If I find some part of the common areas dirty, I’ll clean it. Kitchen “ownership” needs to be arranged: I’ve only lived in one place where each person had his/her own salt and oil, everywhere else we’d decide which items were shared and which were individual, with anything all people would be using going to the shared list (cutlery, linens, salt, oil; often milk, eggs, pasta, rice, fruit juices). Household duties have always been clearly established; I’ve never had an argument about those. If I’m doing laundry, my basket isn’t very full, and the roomie’s is also halfaway, I’ll offer to do both - this leads to them reciprocating (when they didn’t do it first).

I’ve never had arguments about chores, because we always split them in a way all parties agreed to, based on skills and hates and without trying to go “exact 50:50”; if I got there and the bathroom was dirty, I’m happy to take up bathroom duty, they get the dusting.

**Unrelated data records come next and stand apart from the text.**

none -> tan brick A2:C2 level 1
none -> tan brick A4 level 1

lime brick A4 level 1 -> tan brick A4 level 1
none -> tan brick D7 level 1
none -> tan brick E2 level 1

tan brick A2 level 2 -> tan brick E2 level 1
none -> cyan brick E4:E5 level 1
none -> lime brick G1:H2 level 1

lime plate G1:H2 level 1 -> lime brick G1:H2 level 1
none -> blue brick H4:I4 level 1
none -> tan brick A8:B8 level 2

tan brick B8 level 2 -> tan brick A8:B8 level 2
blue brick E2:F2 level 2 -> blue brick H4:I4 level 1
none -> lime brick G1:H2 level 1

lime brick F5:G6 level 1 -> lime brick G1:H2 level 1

And the one time someone complained about my AC/windows habits, I proposed to do it my way for one billing cycle and see how it went. Having survived the experience of getting home and having to switch the AC on rather than leaving it on 24/7, and seeing the difference in the bill, my roommate suddenly decided that she could survive five minutes of heat 16 days a month (previously she’d go away for the weekend leaving the AC on, sometimes the window open as well - and, like me, she’d grown up in a very hot country and without AC).

I’ve also never expected to be my roomies’ friend; sometimes it’s happened, but it wasn’t an expectation going in. And I’ve never lived with my boyfriend.

You’re in my space.

You ate my food.

You’re a filthy disgusting slob and your dog has fleas.

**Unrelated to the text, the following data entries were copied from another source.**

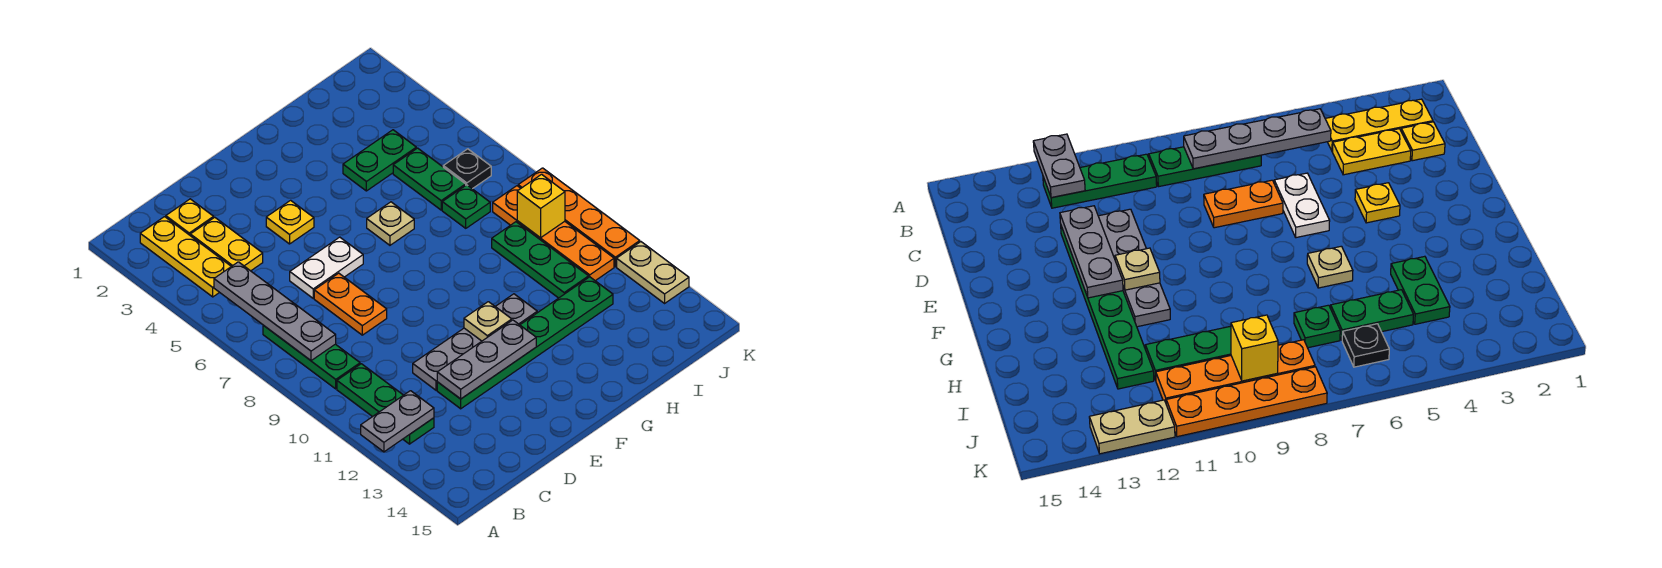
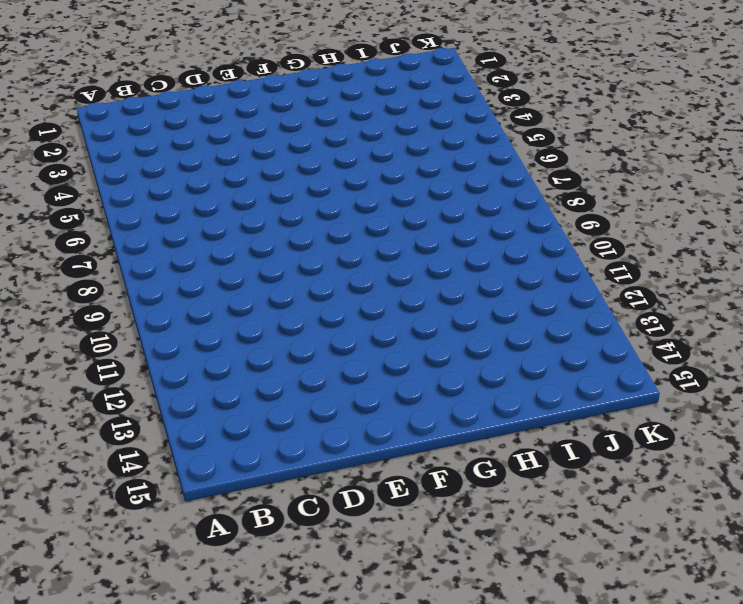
none -> yellow plate B2:B4 level 1
none -> green plate B7:B9 level 1
none -> green plate B10:B12 level 1

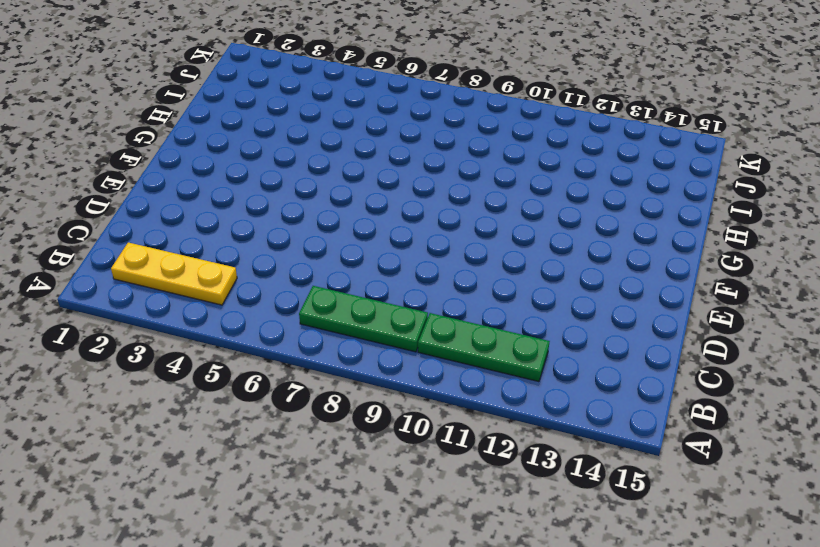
none -> yellow plate C2 level 1
none -> yellow plate C3:C4 level 1
none -> white plate D6:E6 level 1

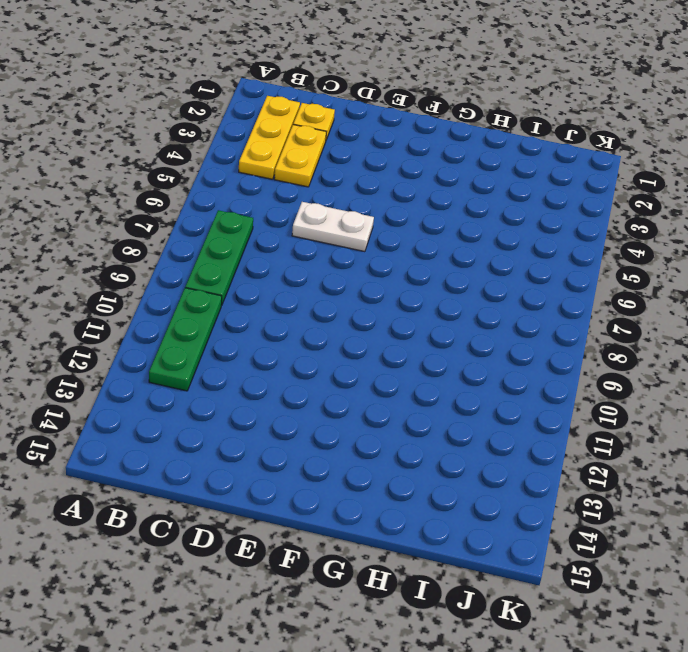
none -> orange plate D7:D8 level 1
none -> grey plate D11:G11 level 1
none -> green plate D12:I12 level 1

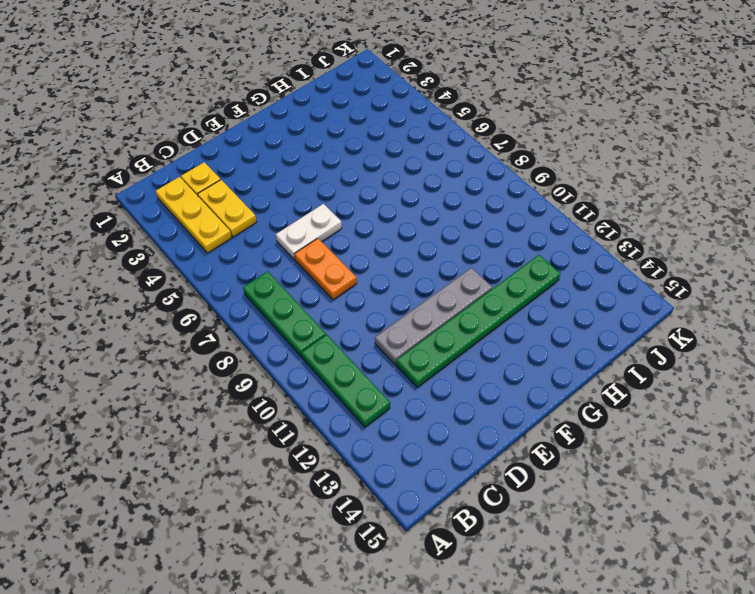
none -> yellow plate E4 level 1
none -> tan plate G6 level 1
none -> green plate H4:I4 level 1

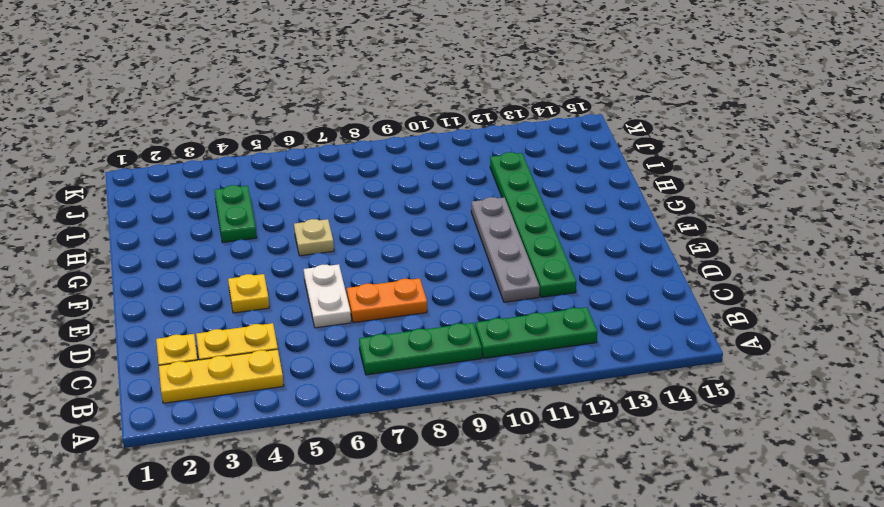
none -> green plate I5:I6 level 1
none -> green plate I7 level 1
none -> green plate I9:I11 level 1

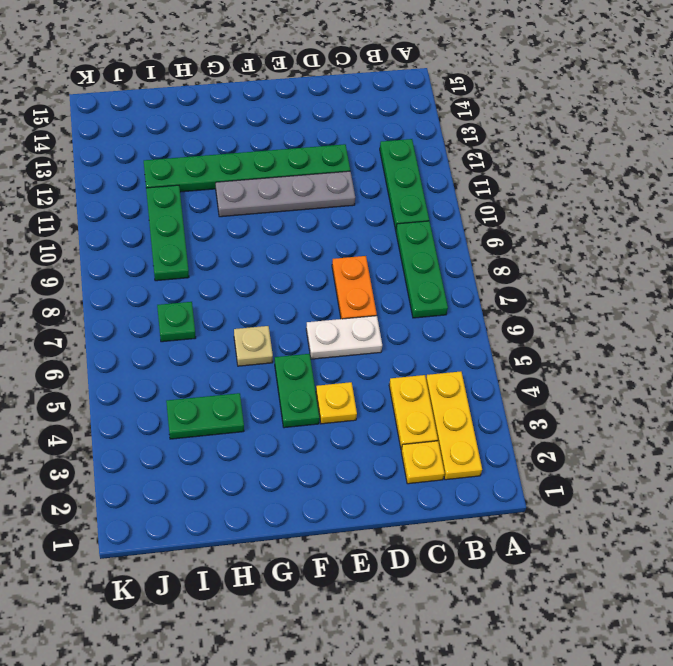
green plate F4:F5 level 1 -> green plate I5:I6 level 1
none -> black plate J6 level 1
none -> orange plate J8:J11 level 1
none -> orange plate K8:K11 level 1

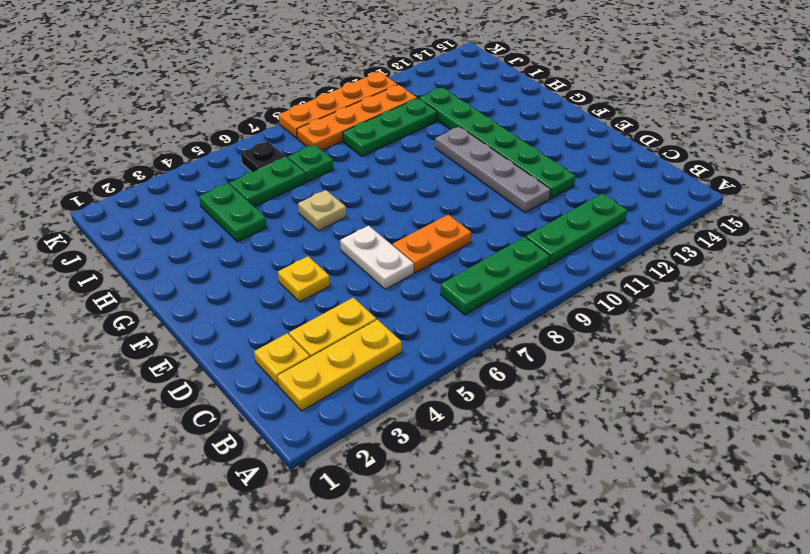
none -> tan plate K12:K13 level 1
none -> grey plate A12:B12 level 2
none -> grey plate B5:B8 level 2

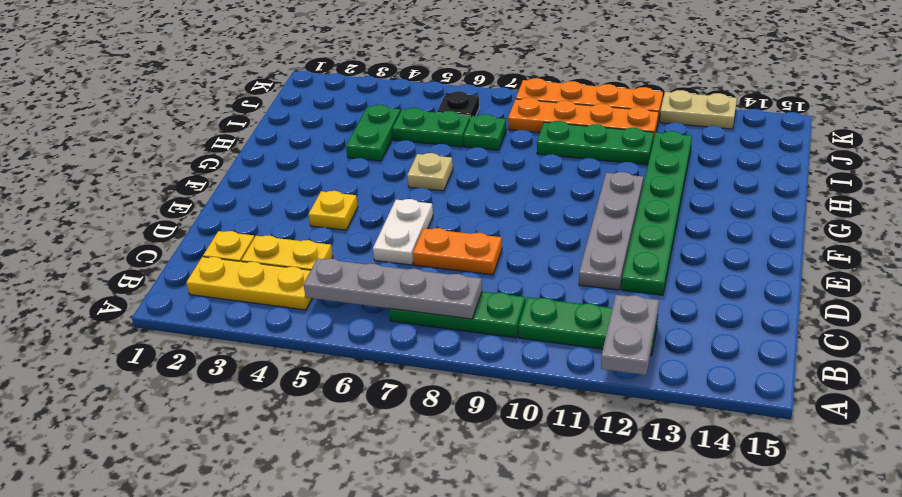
none -> grey plate D12:F12 level 2
none -> tan plate F11 level 2
none -> yellow brick J9 level 2

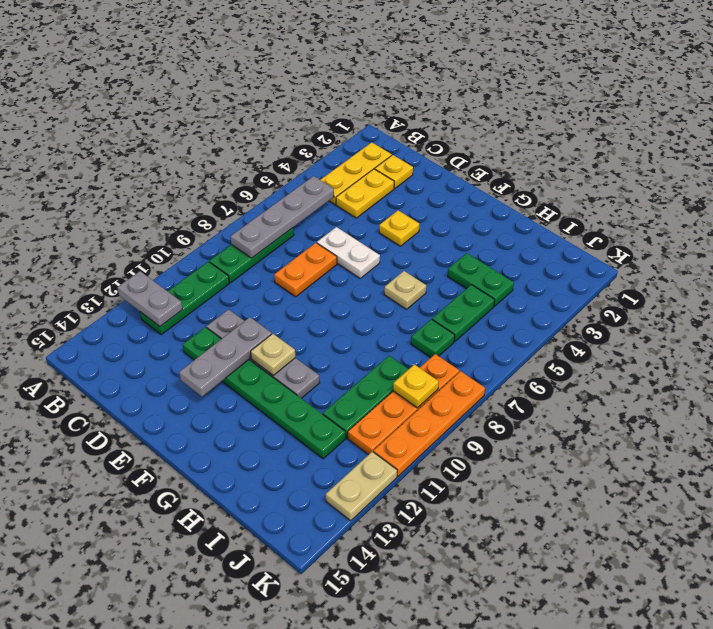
grey plate E11:E13 level 2 -> grey plate D12:F12 level 2
yellow plate J9 level 2 -> yellow brick J9 level 2
none -> black plate J6 level 1

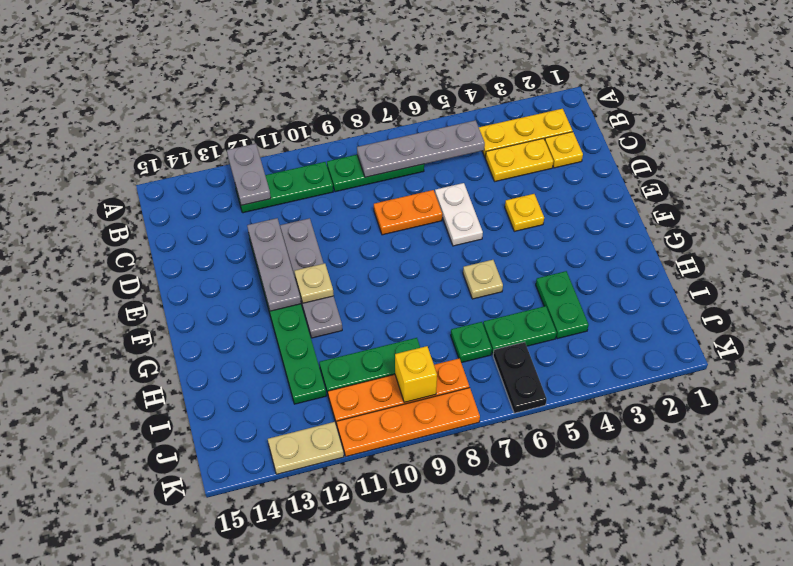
black plate J6:K6 level 1 -> black plate J6 level 1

I didn’t like how you flirted with our waitress.

We never ________ anymore.

I don’t like your attitude.

For anybody who remembers the dorm-mates I had last year, I’m not counting them because I didn’t choose them, the university’s information on living arrangements was misleading, and if I’d had the real information I wouldn’t have been living on campus. Plus some of the problems were with people from other wings of the building, the Nigerian dude who burned kitchen pots and did his laundry in the bathtub (kitchenmate) wasn’t the same as the Nigerian dude who performed Little Mermaid reenactments in that same tub at 3am (hallmate), and some of them even, slowly and with me refraining from throttling them like I really, really, really wanted to, eventually learned to do such things as clean after themselves. I did decide that, while Nigerians are probably very nice people when they’re not trying to scam anybody or explaining to me how they love that English is now the dominant language because they can lord it over their French-speaking neighbors, I don’t want to live with a Nigerian or set foot in Nigeria ever. That’s not racism, it’s countryism.